Aug 8, 2013
The Norwich Terrier
Origin and Brief History:
Emerging from a long line of rat terriers, the Norwich Terrier’s origins can be traced back to late 19th century England in an area called East Anglia. The offspring of a Cantab Terrier and a brindle colored mixed breed female, these ‘Trumpington Terrier’ puppies, as they were then known, sired the very first Norwich Terrier. However, this is not the name by which they were always known. For a brief period in their history they were known as Jones Terriers, named after the breeder responsible for their development and introduction into the United States as a hunting dog. It wasn’t until 1932, many years later, that the breed was recognized as the Norwich Terrier by the Kennel Club in England. Further categorization of the breed occurred three decades later, when the drop ear variety was granted its very own status as an official breed, the Norfolk Terrier. Following this decision, the American Kennel Club, the United Kennel Club and the Canadian Kennel Club all decided to adopt the same policy; and since 1964 have included the two terriers in their list of breeds.
Norwich Terrier s are an energetic, curious and affectionate breed, with a larger than life personality non reflective of their size. Recognized for their obedience and loyalty, the Norwich Terriers are ideal for families with small children, due to their warm, loving, and protective nature. Suited for both urban and rural living, it is important that they experience frequent exercise to help keep any restless behavior at bay. Norwich Terriers are a sociable breed that generally interacts well with other pets.
Given the breed’s tough, wiry coat, it is important that they are regularly groomed. This includes frequent brushing and occasional stripping to help prevent the mess of shedding. Stripping is the method of removing the dead hair beneath the topcoat, and even though this can be done by hand at home, many owners of the breed prefer to use the services of a professional groomer instead. Overall the short, medium length coat of the Norwich Terrier is relatively easy to care for and for the most part, takes care of itself requiring minimal maintenance.
Small but stocky and with an average height of 9 – 10 inches at the withers and weighing in at about 11 – 12 lbs., it’s not surprising that the Norwich Terrier is one of the smallest of its variety. Easily distinguished from their close cousin the Norfolk Terrier by their prick ears, these spirited little dogs have tough, wiry, seemingly weatherproof coats that cover a softer, usually fluffier undercoat. Typical colors include black and tan, tan, grizzle, red, and wheaten.
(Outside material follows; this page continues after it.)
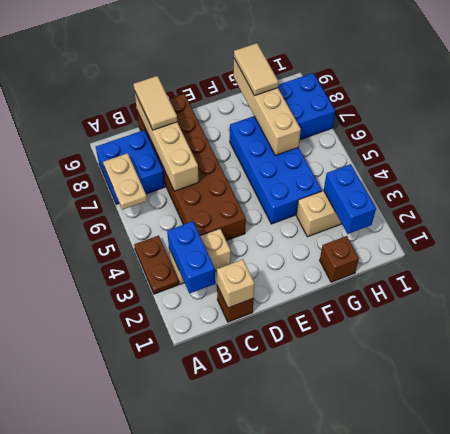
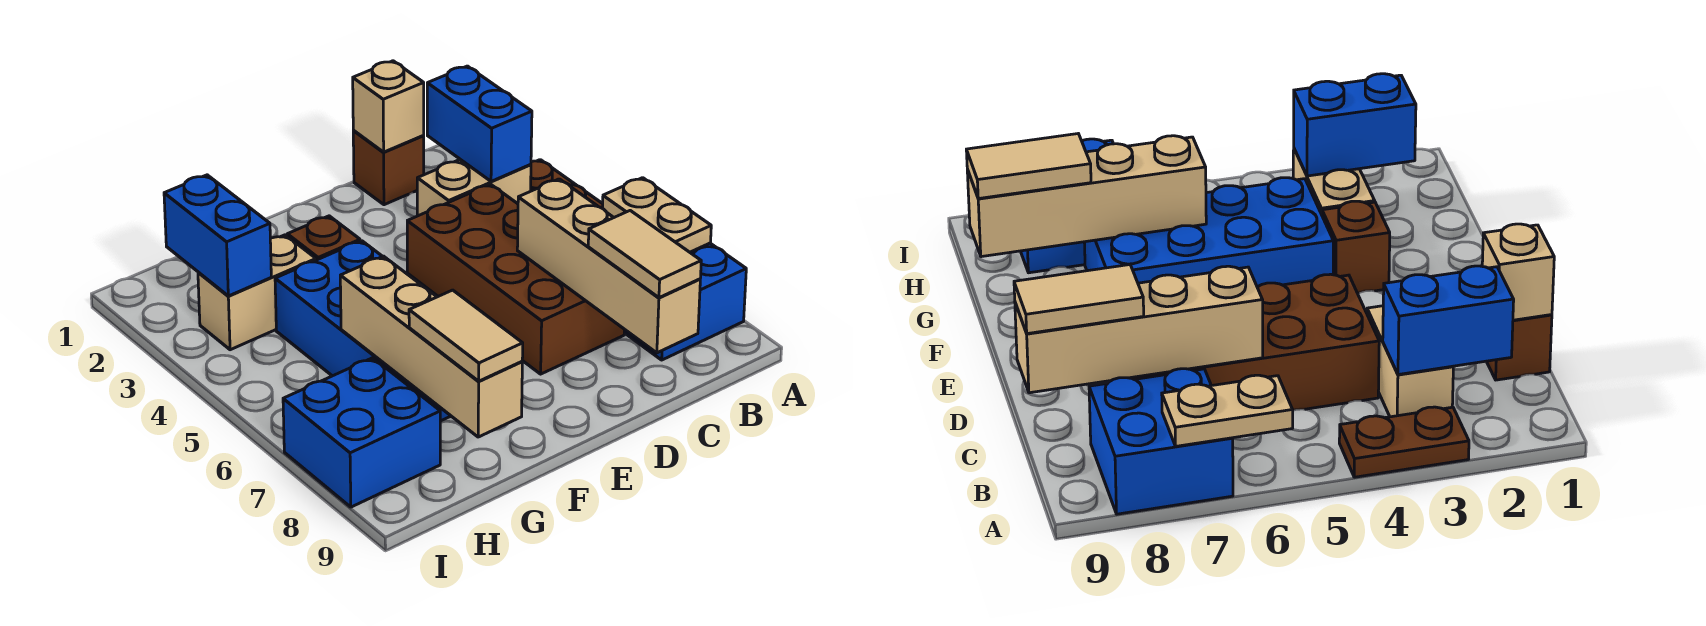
brown brick C4:D9 level 1 -> brown brick C4:D7 level 1
brown brick G1 level 1 -> brown brick F3 level 1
Norwich Terriers are very active dogs and therefore require an owner or an environment that caters to their need for physical stimulation. If not regularly exercised, this breed becomes extremely restless, which often results in undesirable behavior. The breed is at its happiest and most responsive when managed with a good, healthy, and structured routine. An undisciplined dog however, is an unhappy one.
The Norwich Terrier is a rare breed, which makes it an expensive breed. Like any other significant purchase, it’s is important that do your due diligence and only work with reputable breeders. Additionally, their terrier nature can be challenging around smaller pets (rats, hamsters, rabbits) that share the same environment.